Una noche limpia y fresca ofreció un viaje prometedor hacia nuestra infancia. Solo por una noche, solo por unas horas, diecinueve años despúes de habernos despedido en el patio de nuestra escuela primaria.
Sesenta y uno se sumaron a la cita a la que habían prometido no faltar. Al cruzar la puerta invadía el temor a no reconocer y a no ser recordados, pero una vez que cada uno puso su nombre en el pecho, los abrazos llegaron, inundados de recuerdos.
Hablamos todos en todos los lenguajes posibles: en voz alta, en silencio, comiendo, bebiendo, abrazando, cantando. Dando cobijo al corazón que de niños cargamos.

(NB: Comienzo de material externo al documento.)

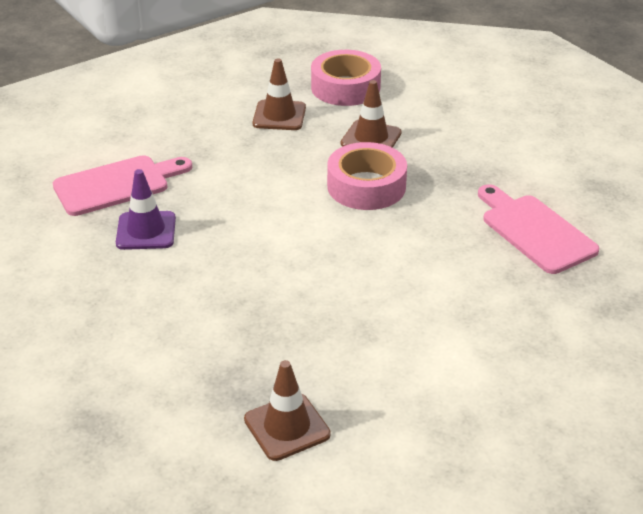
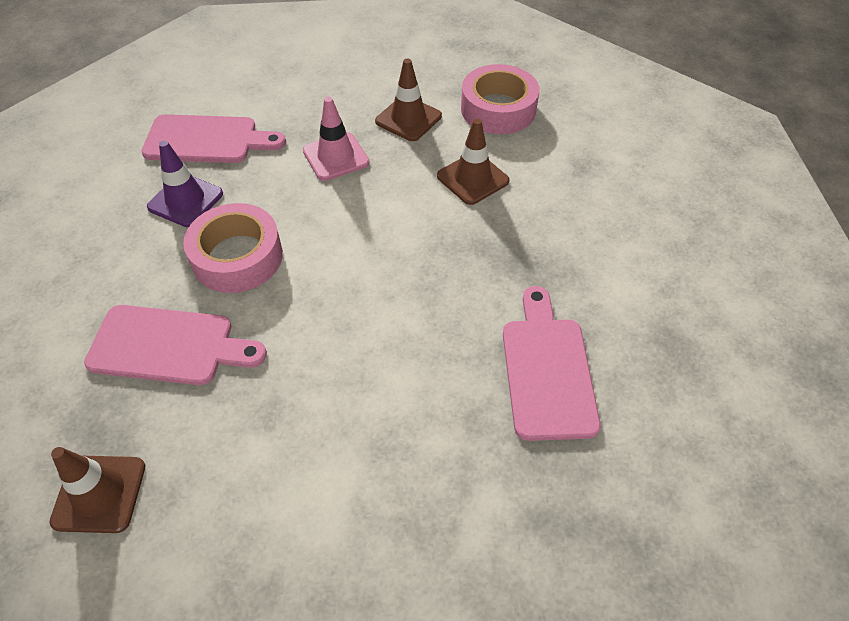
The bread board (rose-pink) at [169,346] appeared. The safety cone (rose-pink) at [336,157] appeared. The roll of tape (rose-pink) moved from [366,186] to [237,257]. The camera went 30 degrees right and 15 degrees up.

El álbum, la comida, la bebida, la música y el karaoke, todo se dispuso para viajar de la mano al patio de la escuela y recordarnos con dos chongos a moños blancos y falda escocesa o de pantalón azul y camiseta blanca.

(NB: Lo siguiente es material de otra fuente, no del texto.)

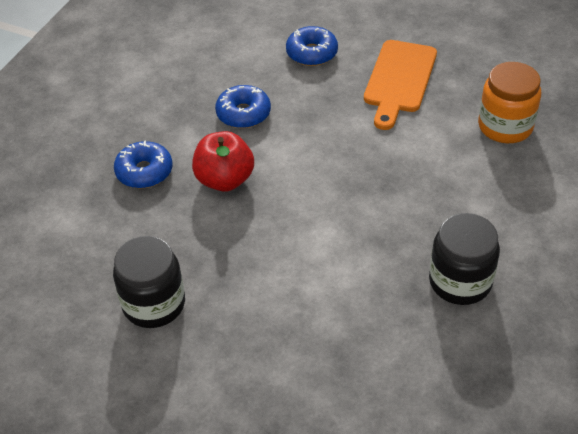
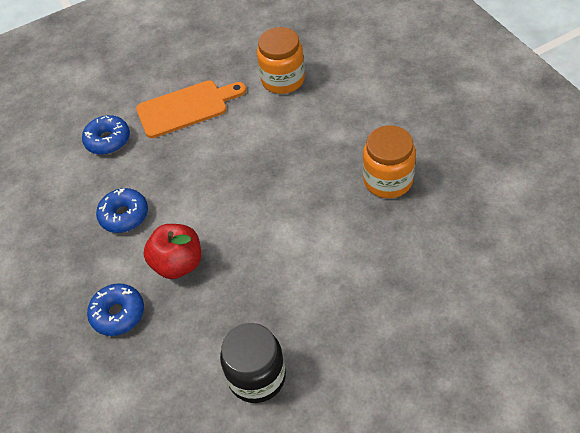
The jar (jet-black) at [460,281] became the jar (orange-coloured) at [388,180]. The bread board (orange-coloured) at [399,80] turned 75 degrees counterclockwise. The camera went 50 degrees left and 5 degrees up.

Todos recordamos a todos, abrazamos a todos y nos regalamos unas horas para decirnos los pendientes, para resolver el enigma de nuestras vidas, para encontrar que hay quienes se casaron con sus compañeros de salón y para recordarnos que la memoria de nuestra infancia sigue intacta: cuenta conmigo, dice Manuel Carranza y nos sumamos todos a su voz.
Llegó el marichi y todos se emocionaron, después la despedida junto a la pregunta ¿cuándo es la próxima? y ahí estaremos en verano del próximo año, a la vuelta de la esquina abrazando los recuerdos de la infancia, esta vez cumpliendo veinte años de haber salido del tibio cascarón de nuestra infancia.